Tren Pluralisme ( bagian 2 ) – Tren Teologi Global


T
ren teologi global dipelopori oleh dua nama besar, Wilfred Cantwell Smith dan John Hick. Smith adalah pemikir yang berkesimpulan bahwa agamalah yang memecah-belah manusia menjadi sekte-sekte dan kelompok-kelompok agama yang bermacam-macam dan berbeda-beda, bahkan saling bertentangan dan berseberangan, tidak hanya antar agama tapi juga dalam agama yang sama. Tidak hanya sampai disitu, smith pun menegaskan penolakannya pada istilah “religion” karena begitu sulitnya istilah ini didefenisikan.1

...i have found my self pushed to dropping the word ‘religion’ as concrete noun altogether, and also terms such as ‘hinduism’ and ‘christianity’, since i find nothing on earth, or in heaven, that will consistently answer to those names; and have argued at length that modern awareness requires – and rewards – dropping them.2

..”saya terpakasa meninggalkan kata ‘agama’ sebagai kata benda yang kukuh secara keseluruhannya, demikian juga istilah-istilah seperti ‘hinduisme’ dan ‘kekristenan’, karena saya tidak menemukan satupun keterangan di bumi, atau di langit, yang telah menegaskan secara panjang lebar bahwa kesadaran modern menuntut dan mengajarkan kita untuk meninggalkannya.)
John hick, pengikut setia smith, melanjutkan pemikirannya dengan perspektif yang mirip. Hick sampai pada kesimpulan bahwa pemahaman religion-centredness (berpusat pada agama) perlu digantikan dengan god-centeredness (berpusat pada tuhan).
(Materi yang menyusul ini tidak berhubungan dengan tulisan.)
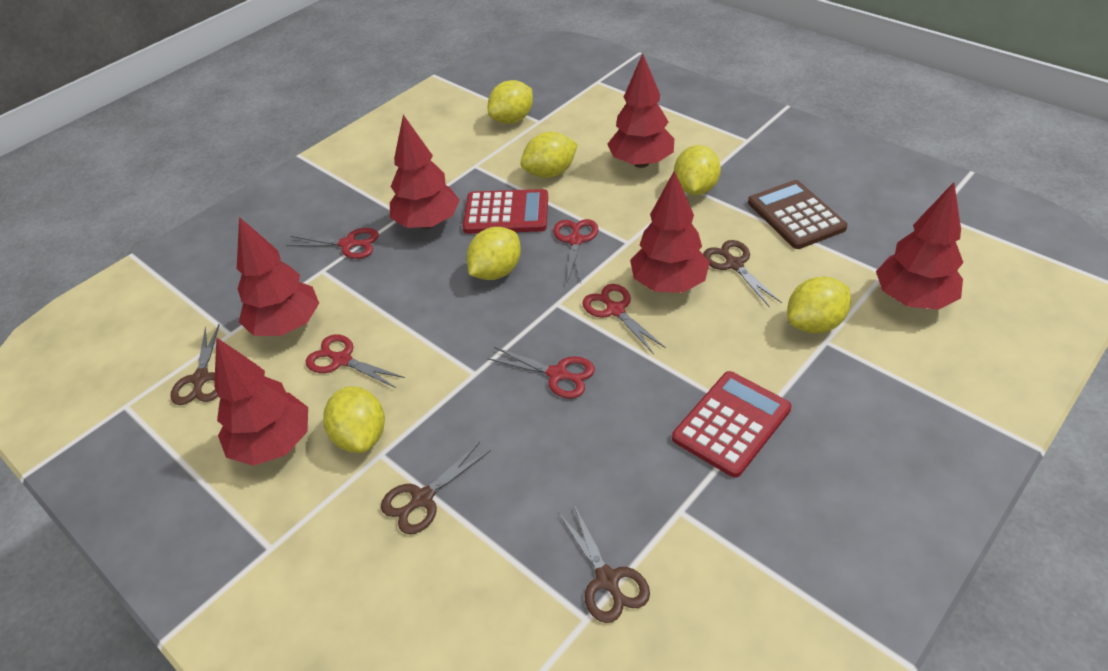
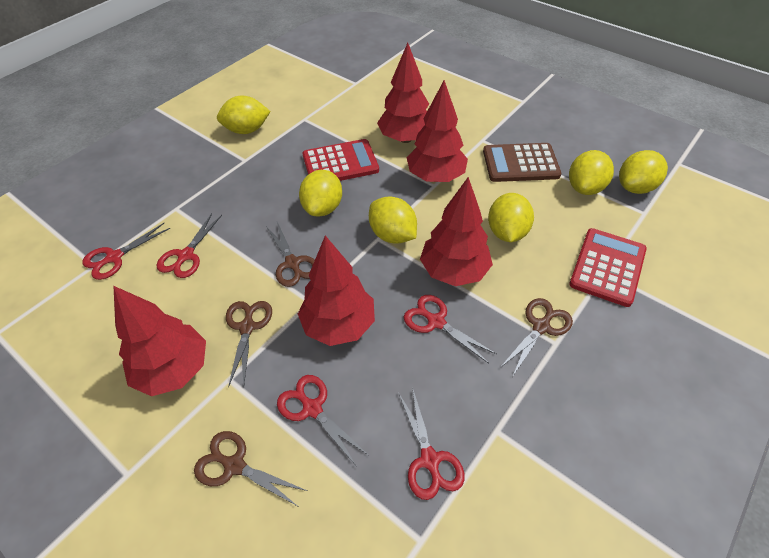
red tree: 6 -> 5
Menurut Hick agama-agama yang ada sebenarnya menyembah tuhan yang sama, namun melihat dari jarak dan perspektif yang berbeda, sebagaimana planet dalam tata surya mengitari bintang yang sama dengan orbit yang berbeda-beda. Pada akhirnya, menurut Hick, dengan mengatasi segala keterbatasan informasi dan komunikasi, agama-agama itu akan bergerak ke arah yang konvergen, meskipun tak akan pernah benar-benar melebur. Dengan demikian agama kristen pada masa depan akan dipengaruhi oleh hindu, begitu juga sebaliknya. Masing-masing agama akan saling mempengaruhi dan dipengaruhi, termasuk juga dengan peradaban sekuler. Pada akhirnya, menurut ramalan Hick, akan terbentuk sebuah Teologi Global (Global Teology)3.
Pemahaman ini terbantahkan oleh pernyataan Abu Syamil Basayef4, dalam bukunya Jaringan Insan Lancang (studi kritis terhadap JIL dan Fiqh Lintas Agama Paramadina). Syamil Basayef mengatakan bahwa ini (pluralisme) adalah benar-benar kebodohan yang tiada taranya. Hali ini ditinjaunya dari nama agama, tempat ibadah, yang disembah, dari segi kerasulan dan tata cara ibadah. Ini adalah lima pokok agama yang tidak bisa disamakan dengan agama-agama yang lain. Hal yang sangat tidak masuk akal jika mengatakan bahwa setiap agama menyembah Tuhan yang sama. Padahal dari segi yang disembah sudah sangat jauh berbeda dan sangat bertentangan. Dan pernyataan Hick juga tidak memiliki alasan yang kuat untuk pernyataan tersebut.
Pemikiran Hick tidak memiliki titik temu dalam ajaran islam, bahkan Allah tidak menurunkan ketentuan yang menghalalkan menyembah kepada selainya.
Dan mereka menyembah selain Allah, apa yang Allah tidak menurunkan keterangan tentang itu, dan apa yang mereka sendiri tiada mempunyai pengetahuan terhadapnya. Dan bagi orang-orang yang zalim sekali-kali tidak ada seorang penolongpun. (QS: Al-Hajj Ayat: 71)
Padahal Allah tidak menganggap semua agama sama, dan tidak semua agama yang diterima disisi Allah.
“sesungguhnya agama yang diridhoi di sisi Allah adalah Islam.....”(Ali Imran ayat 19)
“barangsiapa mencari agama selain agama Islam, maka tidak akan diterima. Dan kelak di akhirat dia akan menjadi orang-orang yang paling merugi” (Ali Imran ayat 85).


Rujukan
[1, 2 ,3] *Akmal Sjafril, Islam Liberal 101
[4] *Abu Syamil Basayef, JIL (jaringan insan lancang), Studi kritis terhadap JIL dan Fiqh Lintas Agama Paramadina.